Ich komme, ehrlich gesagt, oft aus dem Staunen nicht heraus! Die Sexualität, das Kernland der Liebe, verwandeln viele Paare in regelrech­te Kriegsgebiete. Sie machen sich Vorwürfe, bezichtigen sich der Ver­nachlässigung, beklagen genervt ihre sexuelle Unterversorgung, stellen strikte Forderungen, drohen mit drastischen Vergeltungsmassnah­men. Das Paar muss sich wirklich entscheiden, ob es sich dem Macht­kampf widmen oder sorgfältig nach der Schnittmenge seiner Bedürfnis­se suchen will. Beides geht nicht.

Wie lautet Ihr Lösungsansatz?
Überlegen Sie und reden Sie mitei­nander liebevoll, aber auch hartnä­ckig, wie Sie es zustande bringen können, dass Ihnen beiden im Bett beim Sex wohl ist. Ja, wohl! Nichts weiter als wohl. Es geht nicht, ohne miteinander zu reden und einander zu hören. Zuhören vor allem. Den Gehörgang zu öffnen, das Herz zu öffnen und hinzuhören.

Ist es ratsam, die Beziehung zu öffnen und das Sexleben auszulagern?
Das Sexleben «auslagern» ist eine bestechende Idee in einer globali­sierten Welt. Es könnte vielleicht auch wirklich funktionieren. Nach meiner Schätzung allerdings erst in 200 bis 250 Jahren. Bis dahin reagie­ren unsere Herzen immer noch wie eh und je, wenn wir unsere Liebe «öffnen»: Sie verkrampfen sich, es tut weh, macht Angst.

Wann kann das Modell der offenen Beziehung vor einer Scheidung retten?
Die meisten Beziehungen halten dem Stress nicht stand. Es ist nicht zu erwarten, dass diese Öffnung eine Beziehung zu «retten» vermag. Ganz im Gegenteil.

Was müsste passieren, damit eine offene Beziehung funktionieren kann? Das weiss ich nicht. Bisher habe ich nur einschlägige Einzelschicksale zu Gesicht bekommen. Die meisten derartigen Beziehungsexperimente gingen schief. Meine Aufgabe ist es für gewöhnlich, bei der Schadensbe­grenzung mitzuwirken. Mir fällt auf, dass ausgewählte Erfolgsstorys gerne in der Presse platziert werden. Und das seit fast fünfzig Jahren. Doch die Werbewirksamkeit dieser Geschich­ten ist bescheiden. Die Projekte scheitern offensichtlich an der Innenarchitektur unserer Herzen: Die Eifersucht wacht unerbittlich über unsere Liebe, ob wir wollen oder nicht. Als besonders belastend er­weist sich die Tatsache, dass die bei­den Partner sich selten einig sind in den entscheidenden Fragen: Wie wollen wir die Öffnung konkret leben und wie handhaben wir die Aussenkontakte? Gewöhnlich wach­sen sich diese Unterschiede zu schweren Konflikten aus, unter denen dann auch die Kinder zu lei­den haben.

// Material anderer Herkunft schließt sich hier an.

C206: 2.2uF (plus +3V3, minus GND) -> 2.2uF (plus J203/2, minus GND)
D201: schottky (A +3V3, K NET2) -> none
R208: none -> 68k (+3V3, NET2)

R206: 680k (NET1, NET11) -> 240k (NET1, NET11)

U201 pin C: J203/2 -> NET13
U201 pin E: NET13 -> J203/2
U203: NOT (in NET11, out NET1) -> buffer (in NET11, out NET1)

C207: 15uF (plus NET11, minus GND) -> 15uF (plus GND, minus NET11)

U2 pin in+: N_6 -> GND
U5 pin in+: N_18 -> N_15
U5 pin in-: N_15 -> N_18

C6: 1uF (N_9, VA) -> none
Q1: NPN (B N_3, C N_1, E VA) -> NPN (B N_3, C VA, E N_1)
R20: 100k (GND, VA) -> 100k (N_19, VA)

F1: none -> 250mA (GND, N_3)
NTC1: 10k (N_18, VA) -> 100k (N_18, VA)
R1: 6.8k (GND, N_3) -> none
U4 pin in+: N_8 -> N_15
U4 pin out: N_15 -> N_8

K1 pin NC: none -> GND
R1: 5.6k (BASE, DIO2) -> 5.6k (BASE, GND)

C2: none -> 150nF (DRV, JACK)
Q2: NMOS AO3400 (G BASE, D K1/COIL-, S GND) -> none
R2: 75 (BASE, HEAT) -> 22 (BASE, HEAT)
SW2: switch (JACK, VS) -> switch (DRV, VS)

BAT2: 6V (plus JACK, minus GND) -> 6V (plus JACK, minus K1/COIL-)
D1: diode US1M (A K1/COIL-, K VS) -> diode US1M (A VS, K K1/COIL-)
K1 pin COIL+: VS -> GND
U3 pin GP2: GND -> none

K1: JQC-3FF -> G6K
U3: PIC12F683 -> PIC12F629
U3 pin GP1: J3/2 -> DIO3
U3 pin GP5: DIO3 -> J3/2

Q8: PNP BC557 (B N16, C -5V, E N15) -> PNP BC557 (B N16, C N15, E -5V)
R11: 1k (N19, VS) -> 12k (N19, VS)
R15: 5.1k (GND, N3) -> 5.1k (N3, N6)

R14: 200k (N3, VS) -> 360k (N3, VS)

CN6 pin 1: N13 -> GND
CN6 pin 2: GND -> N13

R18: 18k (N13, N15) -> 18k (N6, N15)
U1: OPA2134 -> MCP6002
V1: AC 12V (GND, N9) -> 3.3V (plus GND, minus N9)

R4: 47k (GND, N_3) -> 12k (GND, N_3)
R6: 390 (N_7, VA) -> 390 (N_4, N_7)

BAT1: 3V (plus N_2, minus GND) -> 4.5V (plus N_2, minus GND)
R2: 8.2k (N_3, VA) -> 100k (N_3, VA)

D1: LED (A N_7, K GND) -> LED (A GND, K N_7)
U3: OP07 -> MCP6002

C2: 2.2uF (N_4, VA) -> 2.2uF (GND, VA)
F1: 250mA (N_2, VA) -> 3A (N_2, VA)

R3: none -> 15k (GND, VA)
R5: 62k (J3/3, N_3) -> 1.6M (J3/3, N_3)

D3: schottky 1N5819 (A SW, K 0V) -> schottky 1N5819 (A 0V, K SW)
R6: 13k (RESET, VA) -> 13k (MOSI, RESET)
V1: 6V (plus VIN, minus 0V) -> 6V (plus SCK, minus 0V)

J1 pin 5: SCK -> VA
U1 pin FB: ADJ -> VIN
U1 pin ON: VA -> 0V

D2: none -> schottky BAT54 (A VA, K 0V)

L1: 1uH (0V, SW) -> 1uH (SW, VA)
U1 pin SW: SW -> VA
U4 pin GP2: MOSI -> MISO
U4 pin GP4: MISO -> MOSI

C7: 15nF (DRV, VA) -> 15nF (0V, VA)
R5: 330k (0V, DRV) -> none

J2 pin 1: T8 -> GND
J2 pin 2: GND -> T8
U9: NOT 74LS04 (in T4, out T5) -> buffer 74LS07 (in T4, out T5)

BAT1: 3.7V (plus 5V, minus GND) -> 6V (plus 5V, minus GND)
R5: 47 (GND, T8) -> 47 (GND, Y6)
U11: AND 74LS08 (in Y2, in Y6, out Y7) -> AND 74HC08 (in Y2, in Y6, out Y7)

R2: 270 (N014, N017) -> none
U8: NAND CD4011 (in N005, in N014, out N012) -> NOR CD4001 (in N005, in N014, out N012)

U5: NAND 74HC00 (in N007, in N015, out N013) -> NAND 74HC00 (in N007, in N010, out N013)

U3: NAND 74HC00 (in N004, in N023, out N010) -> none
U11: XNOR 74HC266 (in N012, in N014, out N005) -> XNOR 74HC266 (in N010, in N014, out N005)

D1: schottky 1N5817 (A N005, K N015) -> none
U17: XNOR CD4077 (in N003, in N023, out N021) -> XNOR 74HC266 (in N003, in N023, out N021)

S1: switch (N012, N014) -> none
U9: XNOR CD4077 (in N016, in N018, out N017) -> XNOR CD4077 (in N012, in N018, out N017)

Wie sollen Eltern, sofern sie sich über eine offene Beziehung einig sind, dies ihrem Kind kommunizieren?
Wenn ein Paar als Pionierpaar eine offene Beziehung lebt und dabei ein gutes Gefühl hat, braucht es keinen Rat von aussen – ganz einfach, weil es den nicht gibt. Es ist der eigene Mut, der ihm die Energie verschafft, sich abseits der sozialen Trampelpfa­de zu bewegen. Besonnen und gleichzeitig beherzt leben, das ist leidenschaftliches Leben. Dabei muss klar sein: Leidenschaft ohne Leiden ist, wie der Begriff sagt, undenkbar. Aber auch das könnten solche speziellen Eltern in kindge­rechter Form dem Kind vermitteln.